Module openraft::docs::protocol::replication::log_replication

source ·
Expand description

§Replication by Append-Entries

Raft logs can be collectively considered as a single value: An append-entry RPC sends all logs to a follower and replaces all logs on the follower. This ensures that committed logs are always visible to the next leader.

However, in practice, it’s unfeasible to send all the logs in a single RPC. Therefore, the receiving end in the algorithm is modified as follows:

  • Proceed only when prev_log_id matches the local log id at the same index.
  • Save every log entry into the local store if:
    • the entry at the target index is empty.
    • the entry at the target index is the same as the input one. Otherwise, there’s an inconsistent entry, and the follower must delete all entries starting from this one before storing the input one.

§Necessity to delete conflicting logs

In Raft, it is crucial to ensure that all nodes have a consistent state. When conflicting logs are present, it can lead to data loss issues. Because that the next leader always chooses committed logs:

  • When a leader is elected, it is essential that it has the most up-to-date log entries, i.e., the committed logs from previous leader.

  • The conflicting logs on a follower A may have a smaller log ID than the last log ID on the leader. Therefore, the next leader may choose another node B that has a greater log than node A but has a smaller log than the previous leader.

    This can lead to data loss.

By deleting conflicting logs, it ensures that the next leader will have the most up-to-date and committed logs. The following diagram shows only the log terms, * indicates modified states. In this example:

  • (1) Initially, R3 and R5 have conflicting logs, 3-0, 3-1, 3-2 vs 2-0, 2-1, 2-2;
  • (2) If R1, the current leader in term 5, replicates logs to R3 but R3 does not delete conflicting logs 3-1, 3-2, R1 believes 5-0 is committed;
  • (3) When R5 becomes the leader (max last-log-id wins), it will override the committed log entry 5-0 on R3.
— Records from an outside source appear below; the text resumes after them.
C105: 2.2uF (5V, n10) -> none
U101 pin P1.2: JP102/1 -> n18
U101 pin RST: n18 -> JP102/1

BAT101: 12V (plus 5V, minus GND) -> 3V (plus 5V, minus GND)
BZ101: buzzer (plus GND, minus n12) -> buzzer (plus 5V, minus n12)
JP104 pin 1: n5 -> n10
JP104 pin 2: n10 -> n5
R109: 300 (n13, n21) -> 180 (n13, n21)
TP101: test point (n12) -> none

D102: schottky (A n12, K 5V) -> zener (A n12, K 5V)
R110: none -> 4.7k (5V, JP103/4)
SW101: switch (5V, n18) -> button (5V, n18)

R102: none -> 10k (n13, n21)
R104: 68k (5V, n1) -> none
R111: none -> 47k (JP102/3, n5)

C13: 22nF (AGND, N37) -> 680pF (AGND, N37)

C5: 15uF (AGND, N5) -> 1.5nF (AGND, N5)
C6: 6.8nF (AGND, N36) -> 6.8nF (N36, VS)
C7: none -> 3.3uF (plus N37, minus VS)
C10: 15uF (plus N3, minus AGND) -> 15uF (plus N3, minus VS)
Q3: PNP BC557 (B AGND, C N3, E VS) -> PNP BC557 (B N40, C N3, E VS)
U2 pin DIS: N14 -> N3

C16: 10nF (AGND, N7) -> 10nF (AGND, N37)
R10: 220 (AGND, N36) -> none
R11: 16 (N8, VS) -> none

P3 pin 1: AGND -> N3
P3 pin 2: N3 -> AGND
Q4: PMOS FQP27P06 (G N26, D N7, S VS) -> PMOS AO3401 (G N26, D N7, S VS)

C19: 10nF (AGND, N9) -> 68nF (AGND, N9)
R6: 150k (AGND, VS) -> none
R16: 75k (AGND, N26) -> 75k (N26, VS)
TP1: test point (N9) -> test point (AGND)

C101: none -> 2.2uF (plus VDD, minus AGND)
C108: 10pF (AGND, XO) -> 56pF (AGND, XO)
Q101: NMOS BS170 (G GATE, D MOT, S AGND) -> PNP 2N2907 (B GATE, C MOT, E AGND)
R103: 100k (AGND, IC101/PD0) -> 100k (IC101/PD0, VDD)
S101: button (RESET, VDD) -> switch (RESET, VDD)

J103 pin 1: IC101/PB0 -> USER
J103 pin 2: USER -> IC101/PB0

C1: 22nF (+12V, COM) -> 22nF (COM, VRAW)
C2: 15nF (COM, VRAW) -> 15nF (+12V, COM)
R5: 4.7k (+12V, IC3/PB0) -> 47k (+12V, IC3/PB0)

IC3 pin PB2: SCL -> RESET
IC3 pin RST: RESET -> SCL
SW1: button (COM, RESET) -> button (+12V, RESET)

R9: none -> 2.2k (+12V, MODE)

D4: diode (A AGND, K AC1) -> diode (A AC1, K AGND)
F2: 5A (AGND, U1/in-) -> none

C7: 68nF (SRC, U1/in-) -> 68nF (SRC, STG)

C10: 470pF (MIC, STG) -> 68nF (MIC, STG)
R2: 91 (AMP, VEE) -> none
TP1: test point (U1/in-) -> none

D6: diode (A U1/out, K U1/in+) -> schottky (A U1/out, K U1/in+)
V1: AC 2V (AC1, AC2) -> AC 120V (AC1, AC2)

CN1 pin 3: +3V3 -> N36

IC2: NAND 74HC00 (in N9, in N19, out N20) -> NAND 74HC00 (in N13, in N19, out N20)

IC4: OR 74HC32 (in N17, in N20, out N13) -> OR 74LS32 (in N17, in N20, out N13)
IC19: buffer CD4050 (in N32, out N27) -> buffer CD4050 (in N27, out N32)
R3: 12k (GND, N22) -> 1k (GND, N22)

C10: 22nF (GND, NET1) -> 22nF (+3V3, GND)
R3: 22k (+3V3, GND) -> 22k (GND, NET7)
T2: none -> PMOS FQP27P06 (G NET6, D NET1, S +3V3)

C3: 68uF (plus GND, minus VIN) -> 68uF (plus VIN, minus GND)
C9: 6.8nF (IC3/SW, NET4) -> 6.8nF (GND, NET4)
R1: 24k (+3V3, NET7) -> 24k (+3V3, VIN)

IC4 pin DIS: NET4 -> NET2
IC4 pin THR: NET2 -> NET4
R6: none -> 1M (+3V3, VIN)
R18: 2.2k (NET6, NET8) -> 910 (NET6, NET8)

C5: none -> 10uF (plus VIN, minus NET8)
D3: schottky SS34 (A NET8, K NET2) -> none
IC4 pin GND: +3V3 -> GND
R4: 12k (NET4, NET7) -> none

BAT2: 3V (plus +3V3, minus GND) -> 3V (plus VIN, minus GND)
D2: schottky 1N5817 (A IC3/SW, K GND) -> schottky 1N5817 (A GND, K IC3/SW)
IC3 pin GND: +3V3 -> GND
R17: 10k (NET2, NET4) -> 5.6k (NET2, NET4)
To prevent this, deleting the conflicting logs and replicating the leader’s logs is required to ensure consistency across all nodes.

In this scenario, it is essential for R3 to delete the conflicting logs 3-1, 3-2 when R1 replicates the logs, so that R5 won’t become a leader and the system can maintain consistency across all nodes.

(1)  R1 |
     R2 |
     R3 | 3  3  3
     R4 |
     R5 | 2  4  4
     -----0--1--2---> log index

(2)  R1 | 5*
     R2 | 5*
     R3 | 5* 3  3
     R4 |
     R5 | 2  4  4
     -----0--1--2---> log index

(3)  R1 | 5
     R2 | 5
     R3 | 2* 4* 4*
     R4 |
     R5 | 2* 4* 4*
     -----0--1--2---> log index

§Caveat: Deleting all entries after prev_log_id may result in loss of committed logs

One mistake is that if prev_log_id is found, delete all entries after prev_log_id then append logs. Such a scenario can cause committed data loss because deleting and appending are not executed atomically:

fn handle_append_entries(req) {
    if store.has(req.prev_log_id) {
        store.delete_logs(req.prev_log_id.index..)
        store.append_logs(req.entries)
    }
}

For instance, consider the following log entries and assume R1 is the leader:

R1 | 1-1  1-2  1-3
R2 | 1-1  1-2
R3 |
-----1----2----3---> log index

When the following steps occur, the committed entry 1-2 is lost:

  • R1 to R2: append_entries(entries=["1-2", "1-3"], prev_log_id="1-1")
  • R2 deletes 1-2
  • R2 crashes
  • R2 is elected as the leader and only sees 1-1; the committed entry 1-2 is lost.

The safe approach is to skip every entry present in the append-entries message, then delete only the inconsistent entries. This can be done by iterating through each entry in the append-entries message and comparing it with the corresponding entry in the local logs. If the entries match, skip them; if there’s a mismatch, delete the inconsistent entries in the local logs and then append the new entries. This ensures that committed logs are not lost during log replication.

§Caveat: commit-index must not advance beyond the last known consistent log

The commit index must be updated only after append-entries and must point to a log entry that is consistent with the current leader. Otherwise, there’s a chance that an uncommitted entry could be applied on a follower:

R0 | 1-1  1-2  3-3
R1 | 1-1  1-2  2-3
R2 | 1-1  1-2  3-3
-----1----2----3----> log index
  • R0 to R1 append_entries: entries=[1-2], prev_log_id = 1-1, commit_index = 3
  • R1 accepts this append-entries request but is not aware that entry 2-3 is inconsistent with the leader. Then it updates commit_index to 3 and applies 2-3.